Between these quotes, they seem to imply that Iowa courts and prosecutors won't inform defendants of the constitutional right to a lawyer absent the Tovar standard, and there is some assembly-line justice going on in Iowa courts. However, a brief review of the standard OWI 1st written guilty plea - a copy of which I found online here - confirms what I've seen over and over again in the courtroom: Iowa defendants are very well informed of the right to an attorney, the right to a trial, and the possible ramifications of a guilty plea, particularly at the serious misdemeanor level and above. Those offenses require a formal Trial Information and written or oral arraignment on the charge.

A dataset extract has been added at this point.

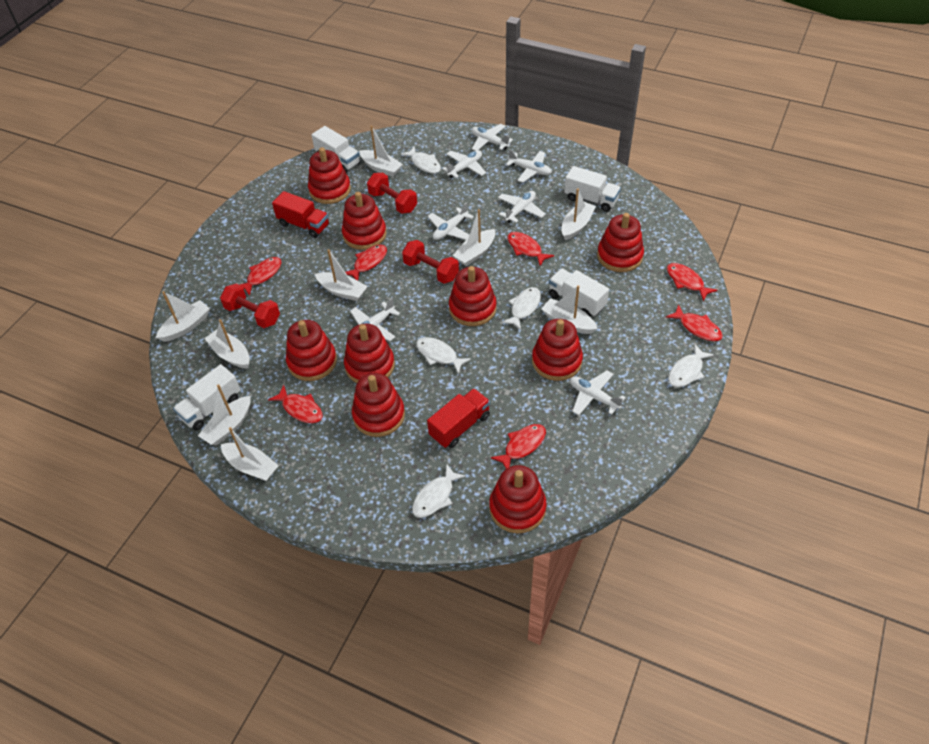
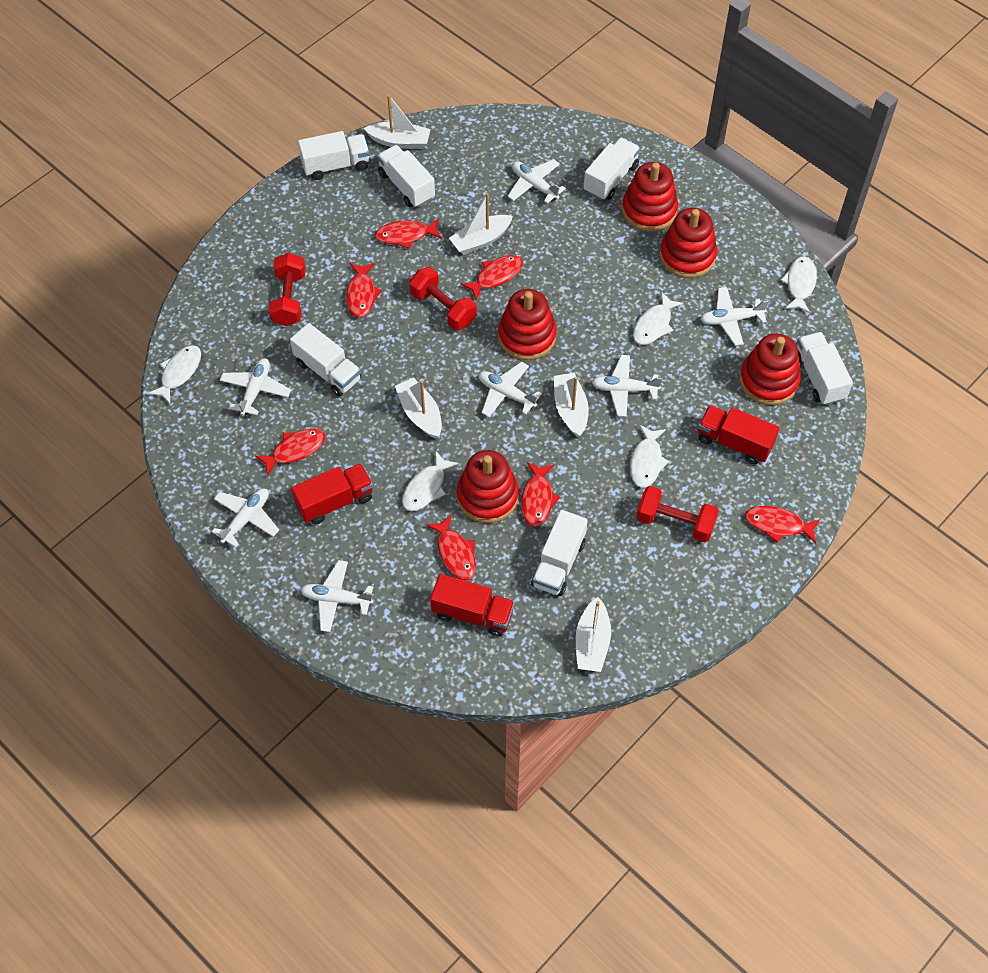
red stacking toy: 9 -> 5
red truck: 2 -> 3
white boat: 9 -> 5
white truck: 4 -> 6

The Iowa Court Rules require the following at the arraignment, when the defendant appears pro se and wishes to plead guilty:



Rule 2.8 Arraignment and plea.

2.8(1)Conduct of arraignment. Arraignment shall be conducted as soon as practicable. If the defendant appears for arraignment without counsel, the court must, before proceeding further, inform the defendant of the right to counsel and ask if the defendant desires counsel; and if the defendant does, and is unable by reason of indigency to employ any, the court must appoint defense counsel, who shall have free access to the defendant at all reasonable hours. deferred sentence may affect a defendant ’s status under federal immigration laws.

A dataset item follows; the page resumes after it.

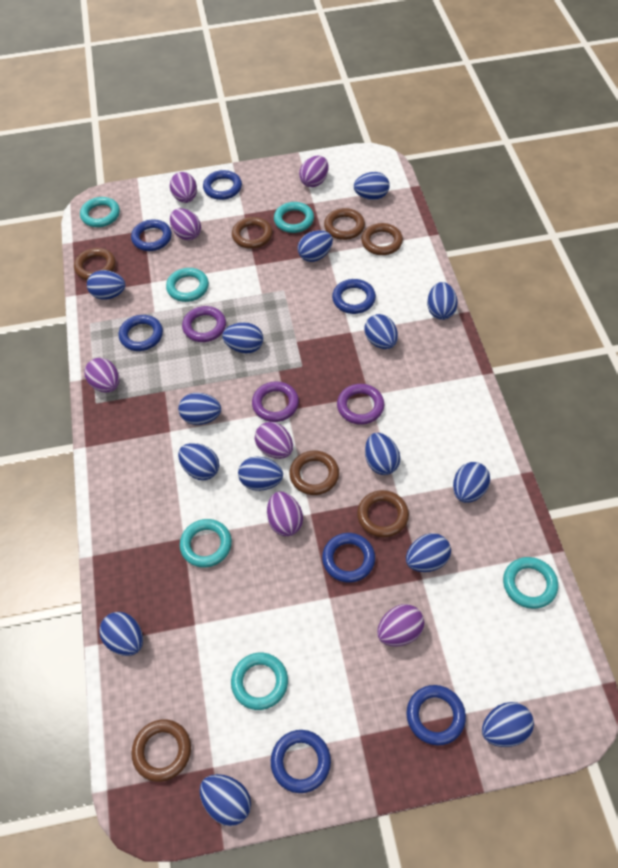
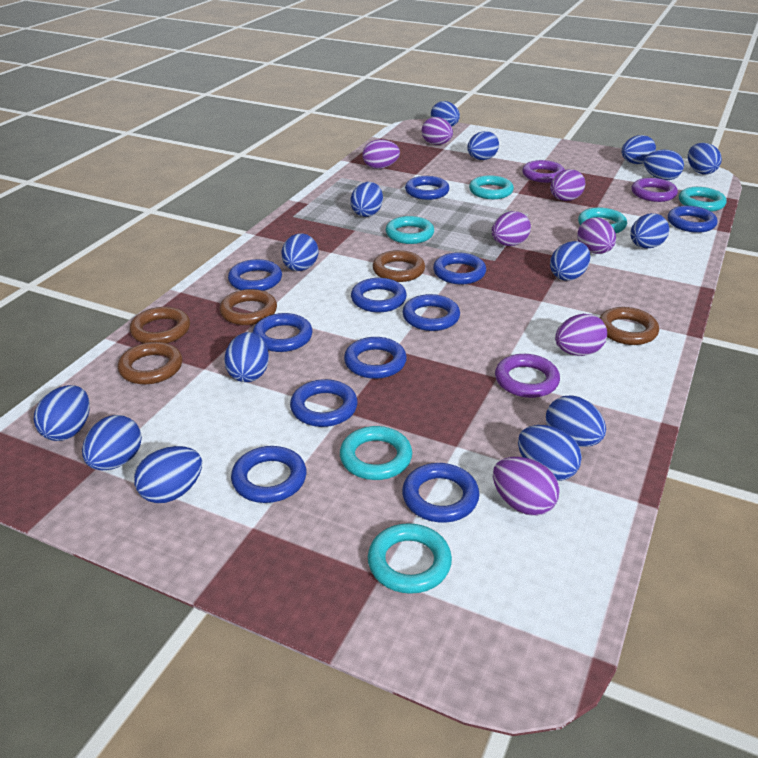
blue ring: 7 -> 11
brown ring: 7 -> 5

2.8(2) Pleas to the indictment or information.

b. Pleas of guilty. The court may refuse to accept a plea of guilty, and shall not accept a plea of guilty without first determining that the plea is made voluntarily and intelligently and has a factual basis. Before accepting a plea of guilty, the court must address the defendant personally in open court and inform the defendant of, and determine that the defendant understands, the following:

(1)The nature of the charge to which the plea is offered.

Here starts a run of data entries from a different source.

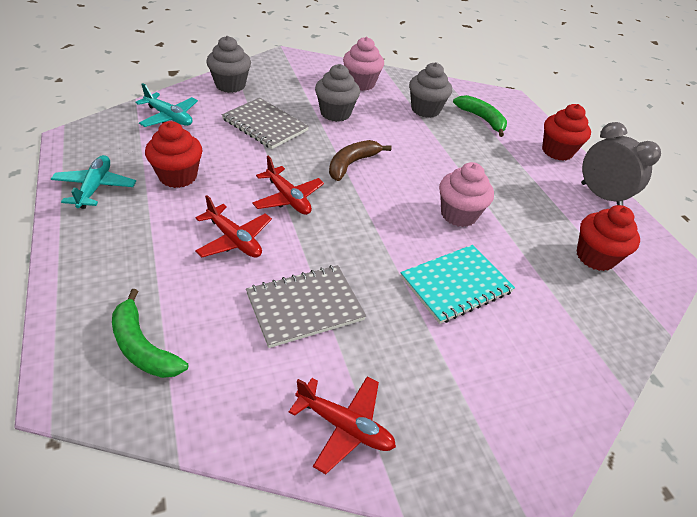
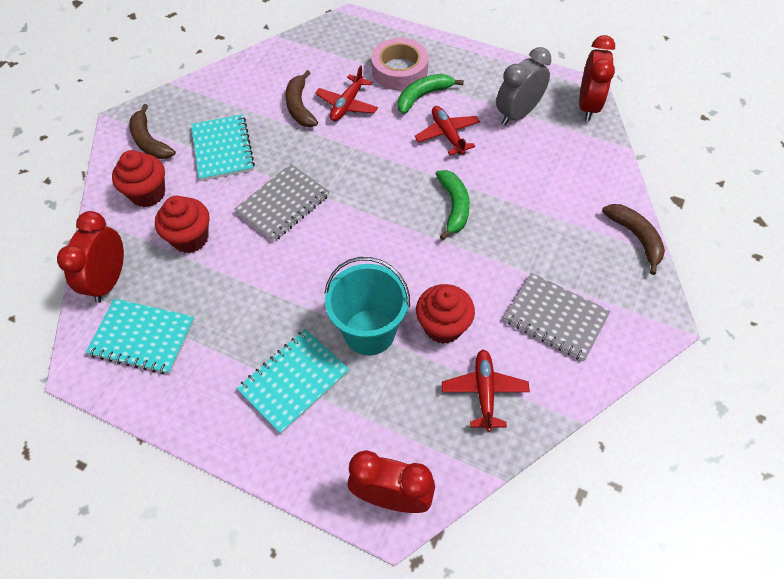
brown banana: 1 -> 3
grey cupcake: 3 -> 0
pink cupcake: 2 -> 0
pink tape: 0 -> 1
red clock: 0 -> 3
turquoise bucket: 0 -> 1
turquoise notebook: 1 -> 3
turquoise plane: 2 -> 0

(2)The mandatory minimum punishment, if any, and the maximum possible punishment provided by the statute defining the offense to which the plea is offered.

(3)That a criminal conviction, deferred judgment, or deferred sentence may affect a defendant ’s status under federal immigration laws.

(4)That the defendant has the right to be tried by a jury, and at trial has the right to assistance of counsel, the right to confront and cross-examine witnesses against the defendant, the right not to be compelled to incriminate oneself, and the right to present witnesses in the defendant ’s own behalf and to have compulsory process in securing their attendance.

(5)That if the defendant pleads guilty there will not be a further trial of any kind,so that by pleading guilty the defendant waives the right to a trial.



So the defendant is told: 1) They have the right to an attorney, and one at the public expense if they are "indigent," 2) Both the criminal and potential immigration ramifications of the guilty plea, 3) The right to a jury trial and many of the details that entails.



Under the Tovar theory, this wouldn't be enough: the Court would not only have to tell the defendant that there is a right to counsel, but why having a lawyer is a darn good idea. But how much hand-holding should the Court be required to do once the defendant has been informed of the basic right to counsel? Should it further be required to tell the defendant that forgoing counsel also means that the defendant would not be able to assert the ineffective assistance of counsel ground upon appeal - a perennial favorite? And on the ramifications side of it - what about requiring the Court to point out that a conviction could look bad on your job record?



I think the US Supreme Court got this one right: The constitutional requirement is satisfied when the trial court informs the accused of the nature of the charges against him, of his right to be counseled regarding his plea, and of the range of allowable punishments attendant upon the entry of a guilty plea. To extend the constitutional requirement to cover the details of why counsel could be advisable is to open the door to a constitutional challenge each and every time a defendant regrets a plea, so long as he or she could point to any potential negative consequence that wasn't outlined in the plea proceeding.